THE PLANK OF WOOD.
“ You can’t bring that plank on here” the bus conductor announced. “It’s too long, and it won’t fit.”
The man standing at the bus stop holding the plank of wood looked aghast. Though not very wide, ( it was only a few inches,) it was a very long plank of wood; though not, at least in his view, too long to fit into the bus. He stepped up into the bus and pointed towards the narrow passageway between the seats on the lower deck.
“It will fit in there,” he suggested, “ And I don’t mind if people stand on it, or walk on it. I just want to get it home.”
The bus conductor was not impressed with this suggestion. A long serving employee of the Corporation Transport Division his public duty, as he saw it, was clear. He was, therefore, adamant. “You’re not bringing that plank onto my bus!”
The man with the plank of wood did not, at first sight, appear to be the type of person who relished public argument or controversy. He was rather small with thin features, horn rimmed spectacles, and the sort of diffident manner one normally associates with ineffective insurance agents, or low ranking civil servants. But something in the bus conductors overbearing manner, and belligerent tone prompted within him a sudden surge of public righteousness, and egalitarian principle.
“It isn’t your bus,” he stated angrily, “ It’s a Corporation bus and as such it belongs to all of us.”
“Nonetheless, you’re not bringing that plank on here.”
In any other circumstances the matter might well have rested there but the conductor then made two mistakes.
A much bigger man than his would be passenger, he drew himself to his full height and by taking a step towards the edge of the platform forced the little man to step backwards into the gutter and into a deep puddle of rainwater.
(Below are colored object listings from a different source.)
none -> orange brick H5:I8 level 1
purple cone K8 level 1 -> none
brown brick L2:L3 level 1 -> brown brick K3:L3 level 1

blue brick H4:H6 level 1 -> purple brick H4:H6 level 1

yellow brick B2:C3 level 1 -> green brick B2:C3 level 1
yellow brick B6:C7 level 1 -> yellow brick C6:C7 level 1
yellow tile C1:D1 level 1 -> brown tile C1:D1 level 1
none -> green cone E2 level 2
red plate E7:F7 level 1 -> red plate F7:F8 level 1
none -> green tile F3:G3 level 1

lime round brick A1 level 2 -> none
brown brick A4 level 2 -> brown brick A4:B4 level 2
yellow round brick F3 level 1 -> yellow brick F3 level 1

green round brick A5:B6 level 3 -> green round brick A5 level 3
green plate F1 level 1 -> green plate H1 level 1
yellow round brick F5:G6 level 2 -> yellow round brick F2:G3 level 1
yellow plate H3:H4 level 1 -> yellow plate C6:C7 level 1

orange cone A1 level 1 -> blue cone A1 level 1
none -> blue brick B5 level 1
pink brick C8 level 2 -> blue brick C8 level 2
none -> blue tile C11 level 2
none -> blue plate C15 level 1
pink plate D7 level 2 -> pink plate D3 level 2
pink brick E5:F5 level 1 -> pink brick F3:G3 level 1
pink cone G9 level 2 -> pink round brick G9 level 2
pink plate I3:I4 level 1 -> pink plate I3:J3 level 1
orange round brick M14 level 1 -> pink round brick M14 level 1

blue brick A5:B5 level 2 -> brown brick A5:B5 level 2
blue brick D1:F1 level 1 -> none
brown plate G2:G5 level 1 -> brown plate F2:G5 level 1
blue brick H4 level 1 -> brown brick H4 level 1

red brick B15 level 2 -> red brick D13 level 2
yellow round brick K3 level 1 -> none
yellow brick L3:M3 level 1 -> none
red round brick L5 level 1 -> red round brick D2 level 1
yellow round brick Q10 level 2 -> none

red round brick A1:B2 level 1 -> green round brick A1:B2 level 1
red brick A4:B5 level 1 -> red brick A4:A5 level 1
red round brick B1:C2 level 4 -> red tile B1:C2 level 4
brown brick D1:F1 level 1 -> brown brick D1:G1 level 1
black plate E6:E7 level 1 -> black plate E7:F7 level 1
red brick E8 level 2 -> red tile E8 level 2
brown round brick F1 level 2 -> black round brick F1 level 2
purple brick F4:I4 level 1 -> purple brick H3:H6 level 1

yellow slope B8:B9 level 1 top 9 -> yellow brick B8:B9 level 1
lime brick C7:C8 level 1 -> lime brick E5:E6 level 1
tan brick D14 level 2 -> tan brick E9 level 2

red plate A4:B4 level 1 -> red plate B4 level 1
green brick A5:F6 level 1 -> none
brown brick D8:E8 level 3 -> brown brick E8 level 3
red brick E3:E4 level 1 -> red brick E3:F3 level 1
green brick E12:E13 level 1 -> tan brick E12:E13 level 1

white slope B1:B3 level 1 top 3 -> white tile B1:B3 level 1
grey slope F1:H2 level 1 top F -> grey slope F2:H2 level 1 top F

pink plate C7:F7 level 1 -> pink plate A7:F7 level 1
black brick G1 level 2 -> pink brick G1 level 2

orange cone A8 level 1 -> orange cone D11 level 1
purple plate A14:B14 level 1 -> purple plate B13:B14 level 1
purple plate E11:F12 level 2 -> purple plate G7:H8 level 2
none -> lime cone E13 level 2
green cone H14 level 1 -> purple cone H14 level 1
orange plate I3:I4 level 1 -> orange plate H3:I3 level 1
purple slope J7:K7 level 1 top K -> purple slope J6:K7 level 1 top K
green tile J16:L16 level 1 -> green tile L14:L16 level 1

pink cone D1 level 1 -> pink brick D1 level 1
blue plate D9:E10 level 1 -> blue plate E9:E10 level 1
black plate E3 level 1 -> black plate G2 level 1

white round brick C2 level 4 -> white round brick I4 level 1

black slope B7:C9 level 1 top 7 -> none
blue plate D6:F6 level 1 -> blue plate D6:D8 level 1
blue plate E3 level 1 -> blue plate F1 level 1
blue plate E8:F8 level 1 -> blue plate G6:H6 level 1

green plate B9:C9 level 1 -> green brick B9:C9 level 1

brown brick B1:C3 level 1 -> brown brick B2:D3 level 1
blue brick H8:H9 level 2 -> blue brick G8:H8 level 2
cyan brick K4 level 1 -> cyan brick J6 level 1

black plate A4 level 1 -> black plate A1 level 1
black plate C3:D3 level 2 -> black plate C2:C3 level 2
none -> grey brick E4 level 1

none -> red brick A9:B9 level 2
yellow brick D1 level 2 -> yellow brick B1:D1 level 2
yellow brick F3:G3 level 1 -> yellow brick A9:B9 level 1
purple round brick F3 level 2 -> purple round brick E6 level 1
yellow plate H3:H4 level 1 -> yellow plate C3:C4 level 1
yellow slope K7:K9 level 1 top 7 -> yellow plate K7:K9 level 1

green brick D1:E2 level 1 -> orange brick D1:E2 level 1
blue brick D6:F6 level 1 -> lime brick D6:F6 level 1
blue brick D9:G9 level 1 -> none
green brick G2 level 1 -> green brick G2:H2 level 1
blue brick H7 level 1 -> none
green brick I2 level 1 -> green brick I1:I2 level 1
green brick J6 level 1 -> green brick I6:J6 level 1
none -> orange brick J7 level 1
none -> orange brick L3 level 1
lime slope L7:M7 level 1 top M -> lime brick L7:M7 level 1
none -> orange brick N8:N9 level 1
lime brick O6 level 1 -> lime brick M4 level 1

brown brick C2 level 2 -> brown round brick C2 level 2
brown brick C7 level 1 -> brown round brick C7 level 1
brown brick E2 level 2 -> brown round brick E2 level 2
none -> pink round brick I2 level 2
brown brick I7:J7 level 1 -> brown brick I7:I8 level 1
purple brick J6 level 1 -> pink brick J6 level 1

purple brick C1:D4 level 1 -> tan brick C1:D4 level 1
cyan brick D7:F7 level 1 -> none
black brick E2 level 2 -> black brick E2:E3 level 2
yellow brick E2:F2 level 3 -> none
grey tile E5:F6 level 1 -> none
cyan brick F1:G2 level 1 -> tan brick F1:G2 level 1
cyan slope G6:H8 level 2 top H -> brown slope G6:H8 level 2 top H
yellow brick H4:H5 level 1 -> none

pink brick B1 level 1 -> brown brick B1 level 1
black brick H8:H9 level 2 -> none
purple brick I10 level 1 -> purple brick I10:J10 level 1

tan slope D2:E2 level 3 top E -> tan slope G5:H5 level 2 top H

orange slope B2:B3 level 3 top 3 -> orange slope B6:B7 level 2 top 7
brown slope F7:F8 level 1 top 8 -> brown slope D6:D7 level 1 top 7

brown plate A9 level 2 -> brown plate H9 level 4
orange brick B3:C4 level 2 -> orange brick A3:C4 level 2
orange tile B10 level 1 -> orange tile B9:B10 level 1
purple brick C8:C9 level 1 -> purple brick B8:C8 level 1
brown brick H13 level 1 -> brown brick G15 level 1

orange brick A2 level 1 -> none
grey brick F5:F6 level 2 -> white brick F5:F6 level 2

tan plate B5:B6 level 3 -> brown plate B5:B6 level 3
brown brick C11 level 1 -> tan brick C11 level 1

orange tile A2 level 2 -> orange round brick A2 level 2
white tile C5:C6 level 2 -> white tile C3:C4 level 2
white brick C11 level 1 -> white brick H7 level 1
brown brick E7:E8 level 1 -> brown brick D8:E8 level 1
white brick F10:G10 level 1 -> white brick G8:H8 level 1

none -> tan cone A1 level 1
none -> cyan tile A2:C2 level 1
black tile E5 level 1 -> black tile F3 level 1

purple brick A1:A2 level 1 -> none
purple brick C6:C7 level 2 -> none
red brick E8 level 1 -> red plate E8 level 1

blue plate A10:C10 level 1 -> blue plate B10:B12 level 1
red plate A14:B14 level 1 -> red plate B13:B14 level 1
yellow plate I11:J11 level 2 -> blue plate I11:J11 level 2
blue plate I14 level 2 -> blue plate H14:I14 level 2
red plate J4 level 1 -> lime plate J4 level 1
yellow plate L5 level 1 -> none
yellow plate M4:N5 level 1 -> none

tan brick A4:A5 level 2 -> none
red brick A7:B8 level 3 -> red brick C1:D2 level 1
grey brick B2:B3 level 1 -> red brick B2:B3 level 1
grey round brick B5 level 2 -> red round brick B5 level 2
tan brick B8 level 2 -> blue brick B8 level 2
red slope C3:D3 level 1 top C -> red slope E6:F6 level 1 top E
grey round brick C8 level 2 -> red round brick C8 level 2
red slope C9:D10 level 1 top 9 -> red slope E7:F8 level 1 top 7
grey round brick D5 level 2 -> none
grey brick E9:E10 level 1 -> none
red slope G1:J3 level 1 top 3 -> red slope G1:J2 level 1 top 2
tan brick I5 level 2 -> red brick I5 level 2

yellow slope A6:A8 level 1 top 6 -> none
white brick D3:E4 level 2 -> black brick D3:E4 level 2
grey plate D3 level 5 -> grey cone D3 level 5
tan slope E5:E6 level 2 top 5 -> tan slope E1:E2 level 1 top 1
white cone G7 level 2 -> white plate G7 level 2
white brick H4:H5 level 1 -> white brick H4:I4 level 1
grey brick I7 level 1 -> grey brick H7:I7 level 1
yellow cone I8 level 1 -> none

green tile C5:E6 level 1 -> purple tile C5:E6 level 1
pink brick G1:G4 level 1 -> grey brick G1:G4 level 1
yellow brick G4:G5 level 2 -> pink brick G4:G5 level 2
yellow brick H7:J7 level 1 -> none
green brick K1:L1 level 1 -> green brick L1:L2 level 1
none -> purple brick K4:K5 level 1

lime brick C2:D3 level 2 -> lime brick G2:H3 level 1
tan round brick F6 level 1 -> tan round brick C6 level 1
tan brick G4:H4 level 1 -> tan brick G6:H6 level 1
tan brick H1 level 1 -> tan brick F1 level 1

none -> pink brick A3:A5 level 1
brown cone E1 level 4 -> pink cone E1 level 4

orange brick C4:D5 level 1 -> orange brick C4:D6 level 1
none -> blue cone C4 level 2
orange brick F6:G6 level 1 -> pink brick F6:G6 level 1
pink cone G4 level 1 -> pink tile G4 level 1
He had only intended to emphasise his authority as a bus conductor but his apparent aggression did nothing to endear him to those passengers who were already seated on the bus.
Almost without exception they formed the instant opinion that this particular conductor was a bully, almost certainly a man with fascist tendencies, and possibly even a member of the National Front. Emotionally they began to line up behind the little man who now stood beside the bus stop staring down at his sodden trouser bottoms, and rain soaked shoes. He, for his part, confirmed them in their sympathies by adopting a tone of appeal.
“ But what can I do?” they hear him ask. “ I can’t walk home from here. I live miles away…. and it’s pouring with rain!”
The conductors second mistake was to, then, indulge in sarcasm. “Cut it in half,” he suggested, and, in so doing, alienated any residual sympathies his passengers may have had for his stand.
Someone muttered ‘ insensitive bastard,’ while the little man shook his head. “ I can’t do that,” he explained rain dripping from his peaked cap. “ It’ll be wasted if I cut it any shorter….I…. I need it this length at home…” He sounded near to tears.
“Oh for heavens sake let him bring it on,” a lady passenger sitting near the door exclaimed. “ None of us mind… and it is an awful day.”
The conductor, who was not a man to take questioning of his authority lightly, then turned his annoyance on her.
“ I’m only doing my job, “ he informed her in a loud voice so that all might hear and digest his reasoning. “ Bringing a plank of wood that long onto a Corporation bus would be against company policy. It would be a health hazard, a very serious health hazard. This bus is for transporting passengers… not their various goods and chattels.”
“Absolute rot,” another passenger exclaimed. “ There’s probably nothing in the Company’s regulations about what passengers can bring onto a bus, or not bring onto it. It’s all down to your discretion… or lack of it! You’ve no right to be using the Company’s regulations to justify your own prejudices!”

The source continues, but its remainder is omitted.